Frestas #08: A arte que surge na ilimitação.
Alguns conhecimentos e práticas roubadas de escrita criativa.
Olá, bem vinda/o!
Esta é a Frestas, uma newsletter pensada em deixar sugestões (no fone e no olhar) de feitos que nos aquecem o peito e que, de vez em quando, deixamos arder. Conjuntos de palavras que atravessam, pairam e fazem parte do meu processo de escrita, que deixo também.
Ação após o conflito
“o poema poeta pergunta - o que é ser poema
e a poesia perde-se
na hora que tem
de se perder.”
(Mapa de Portugal até mim, Julia Peccini)
Acho que uma das coisas mais difíceis para mim como escritora é sentar a bunda na cadeira e começar a escrever do zero.

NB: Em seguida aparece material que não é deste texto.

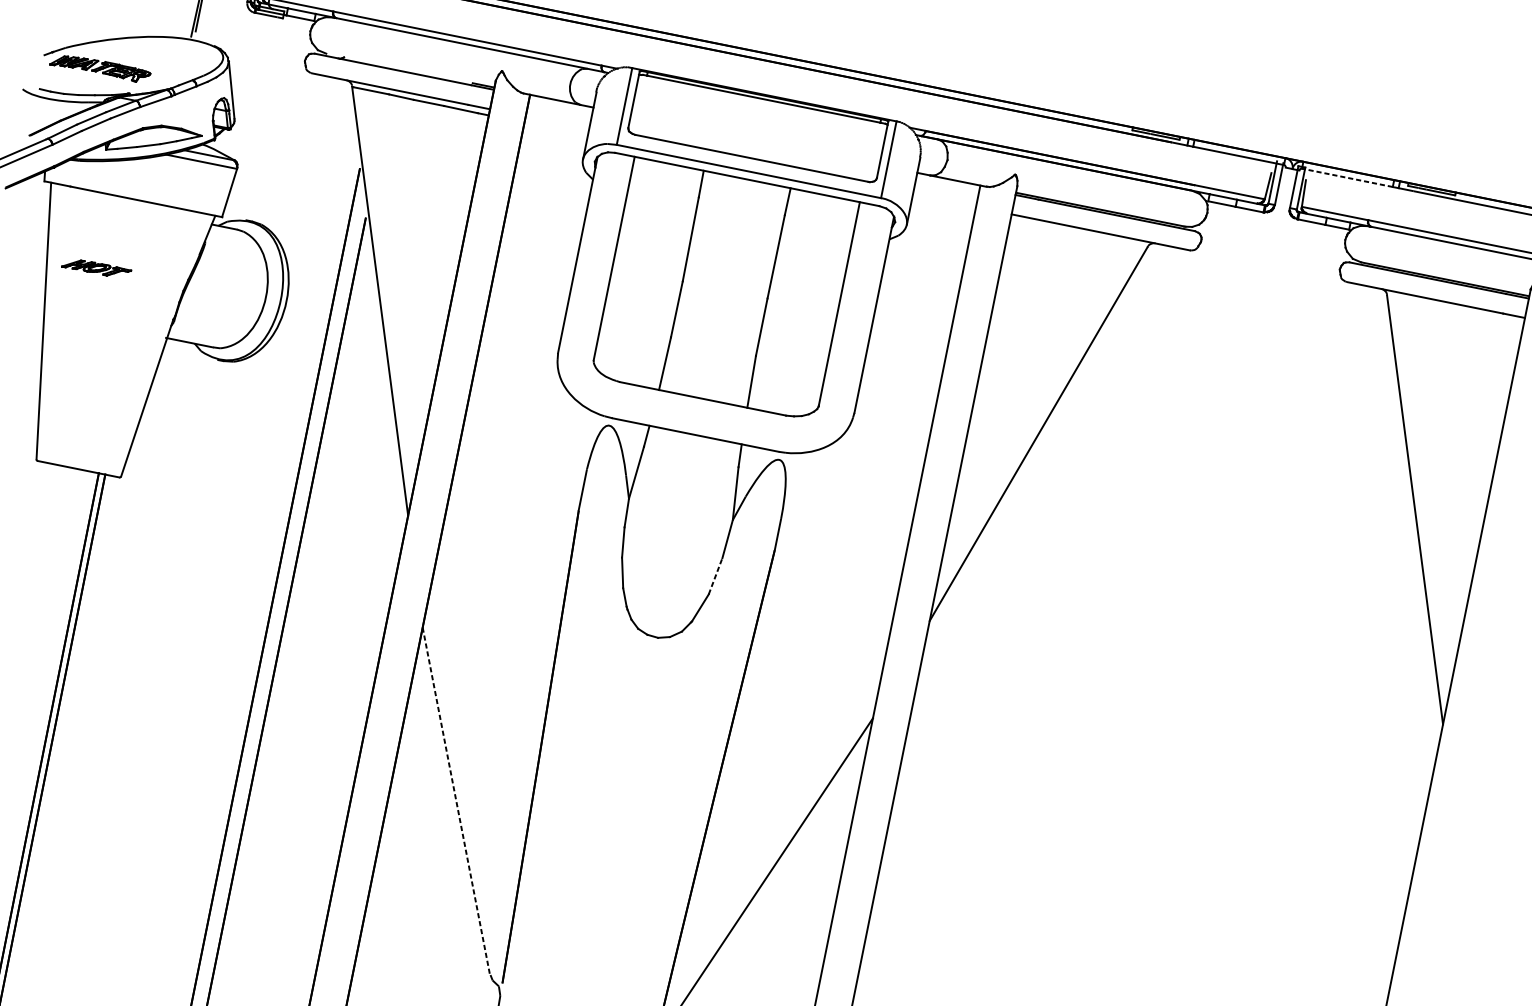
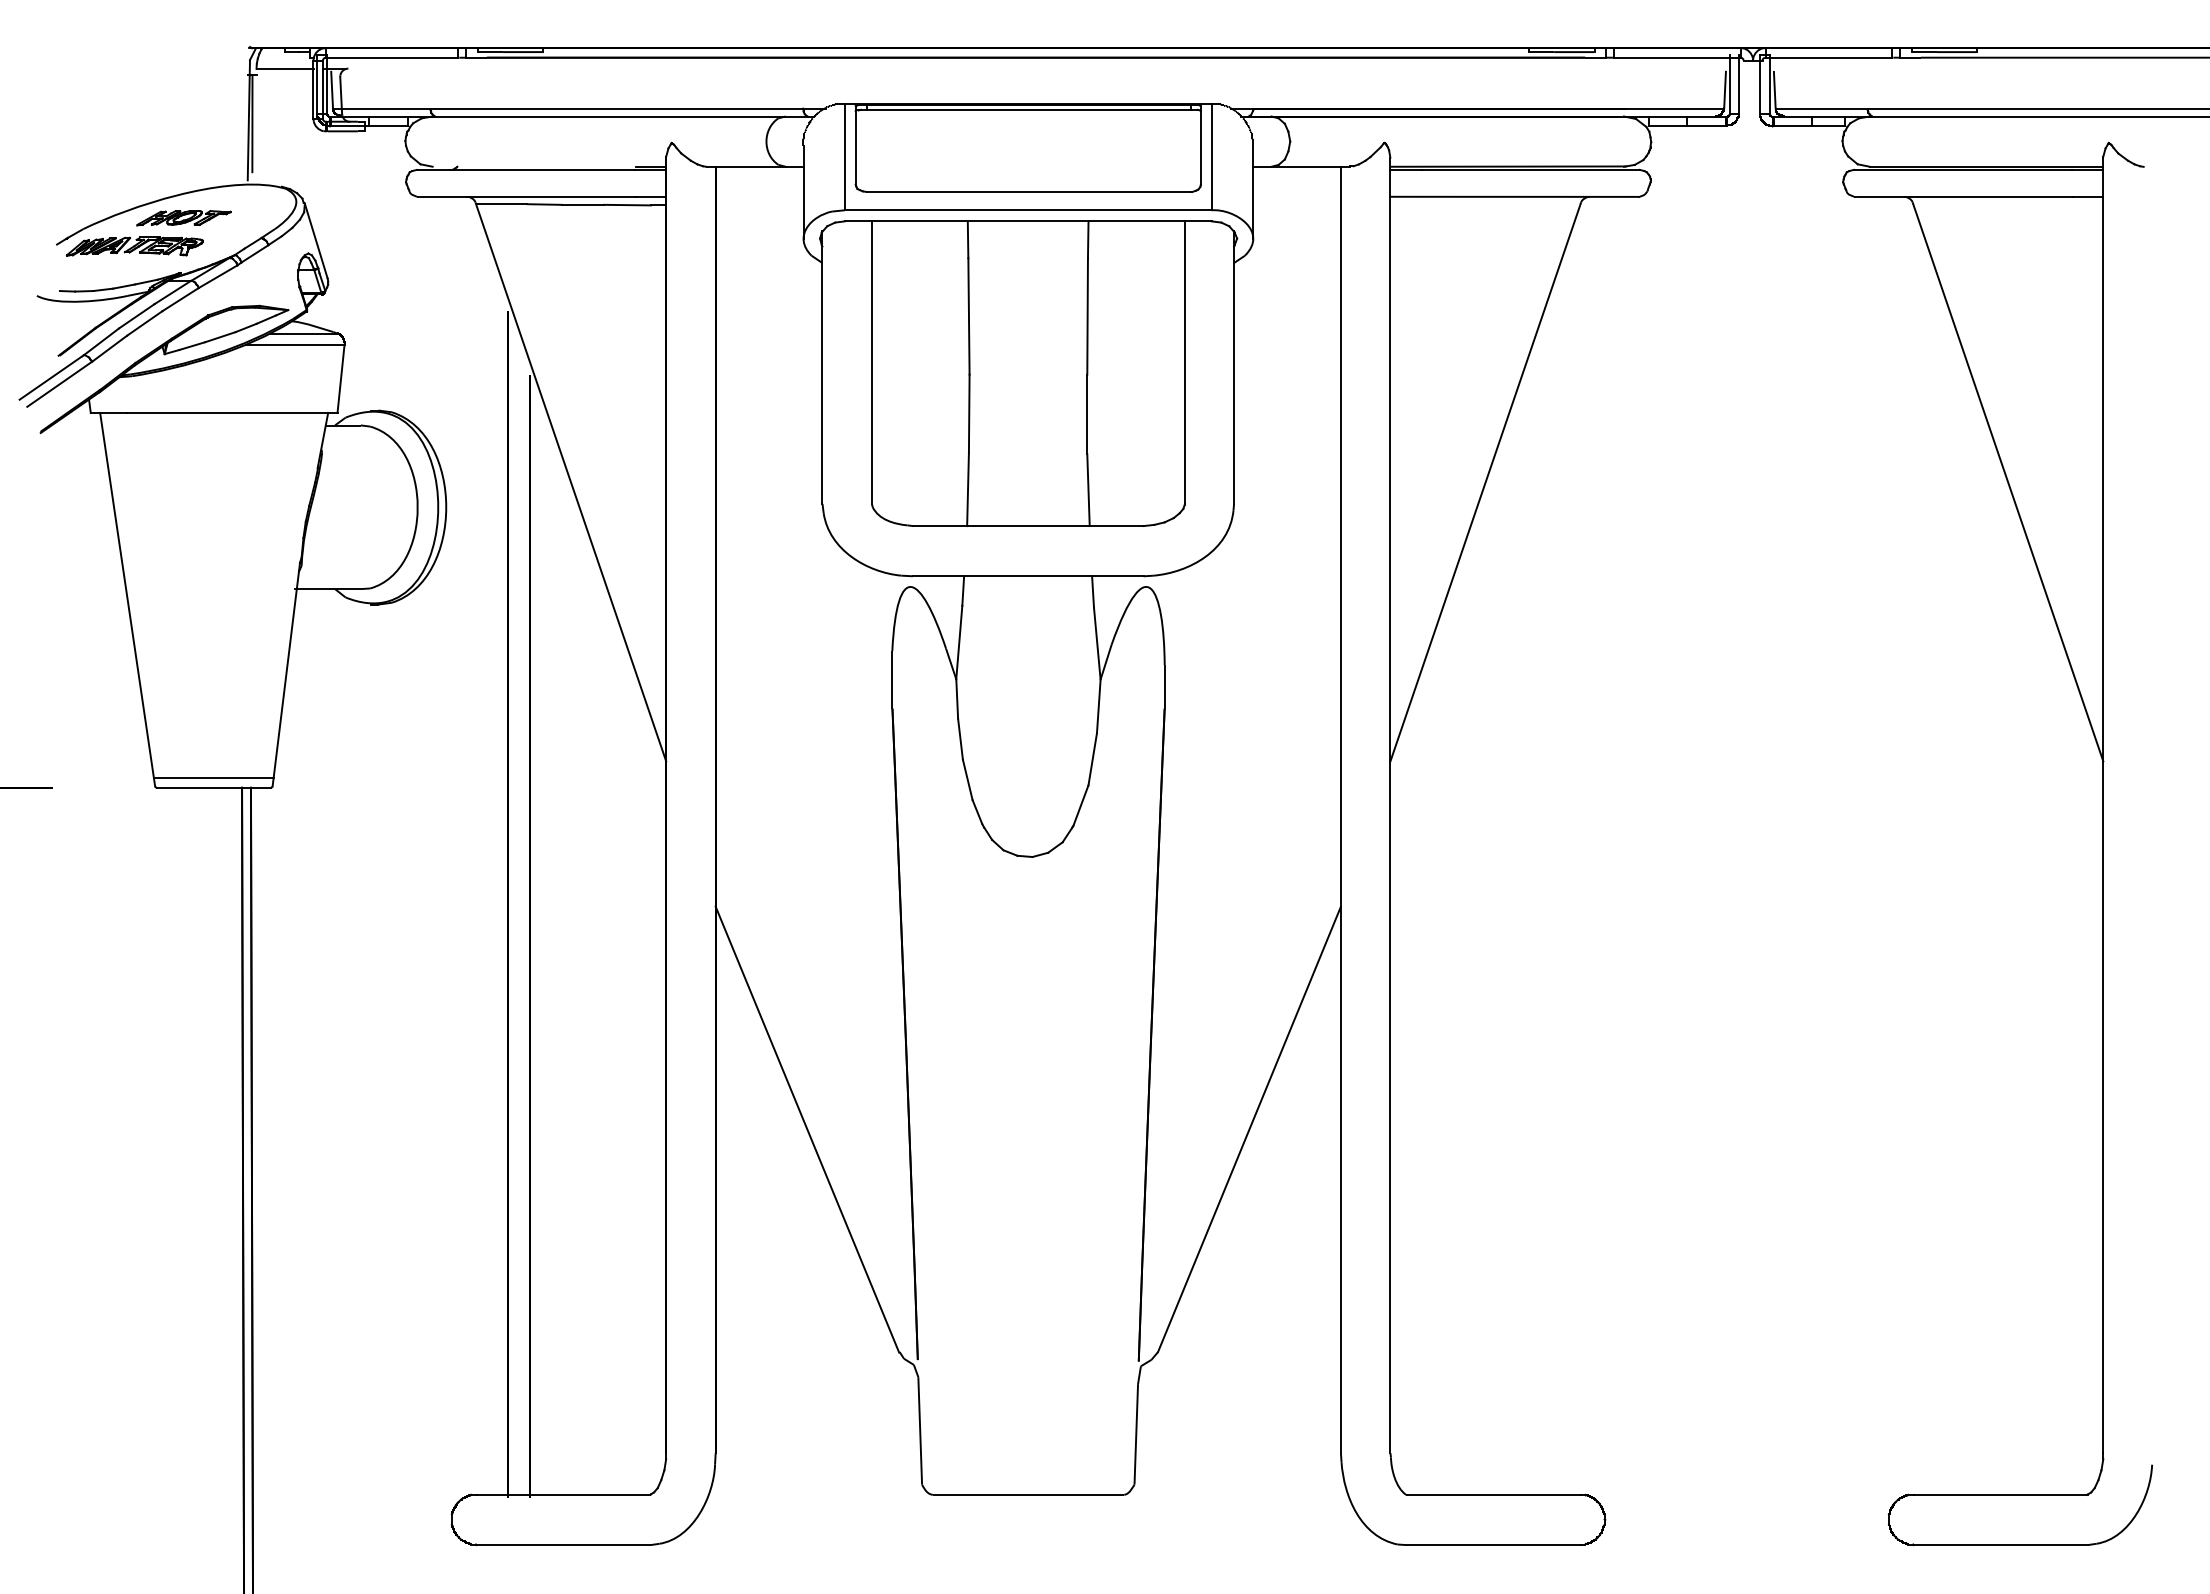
line: (1347, 177) -> (1828, 57), dashed -> solid
part: (96, 268) -> (183, 218), moved
line: (79, 461) -> (213, 777), added
line: (715, 575) -> (1092, 758), dashed -> solid
line: (456, 802) -> (807, 1130), dashed -> solid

Tem que ter um gatilho, uma fresta, alguma centelha da memória ou do olhar que me pegue o pensamento.
Ao mesmo tempo, vêm a angústia.
Será que esse fato de precisar de ter um antecedente me caracteriza como uma escritora?
Será que o que eu estou escrevendo é valido?
Será que eu não li isso em algum lugar?
Será que posso usar as palavras dos outros?
Aristóteles acrescenta: ser poeta é ser dramático. É atrair através do prazer uma discursividade em movimento com que a escrita resulta ação após o conflito. Como se a busca de um sentido viesse pelo seu desequilíbrio ou até ausência.
E acho que é por aqui mesmo. A poesia ensina a variabilidade da expressão.
As palavras têm peso.
Dentre estes fatores, e estando numa área que, no geral, ainda não é tão remunerada, é difícil afirmar-se poeta. Então meu consciente me sabota: o que é ser poeta? Tento sair de casa, pensar noutra coisa, procurar algo feito por alguém respeitável na escrita que me sirva de base-exemplo para um começo, e não percebo que procuro o que faço de forma inconsciente.
Eu ia à procura, mas não reconhecia a importância de passar a compreender os materiais em que utilizo na minha escrita de uma nova perspectiva: repetir, variar, improvisar.
Na sua newsletter semanal, Ana Holanda faz uma relação importante entre a criatividade e o amadurecimento. Ela diz:
“A gente se sente parada sem se dar conta que está caminhando. Olha pra frente e para trás e não enxerga evolução. Começa a achar tudo que faz ruim. Fica insatisfeita. Normal. É desse jeito mesmo. Todo momento de mudança, de patamar entre o que era e o que estou me tornando, vem junto com instabilidade. Demanda paciência. Muita. Consigo mesma.
O amadurecimento na escrita acontece da mesma maneira que na vida.”
(Escrita amadurece? Ana Holanda)
E assim a gente vai crescendo, aos poucos.
Deixando tudo ao seu tempo.
Exercícios de escrita criativa: catch e psicogeografia
“encostas
esperados
à parte
ninguém
dobra
outras
frases
a
palavra
o
perigo
as
almas
variáveis
o
autor.”
(O perigo, Julia Peccini).
Ir à procura da diferença é um exercício nômade. Você pode chamar uma pessoa para caminhar ao seu lado durante um percurso, ela terá aspectos da escrita e sons da rua que lhe saltaram a atenção que serão diferentes da sua.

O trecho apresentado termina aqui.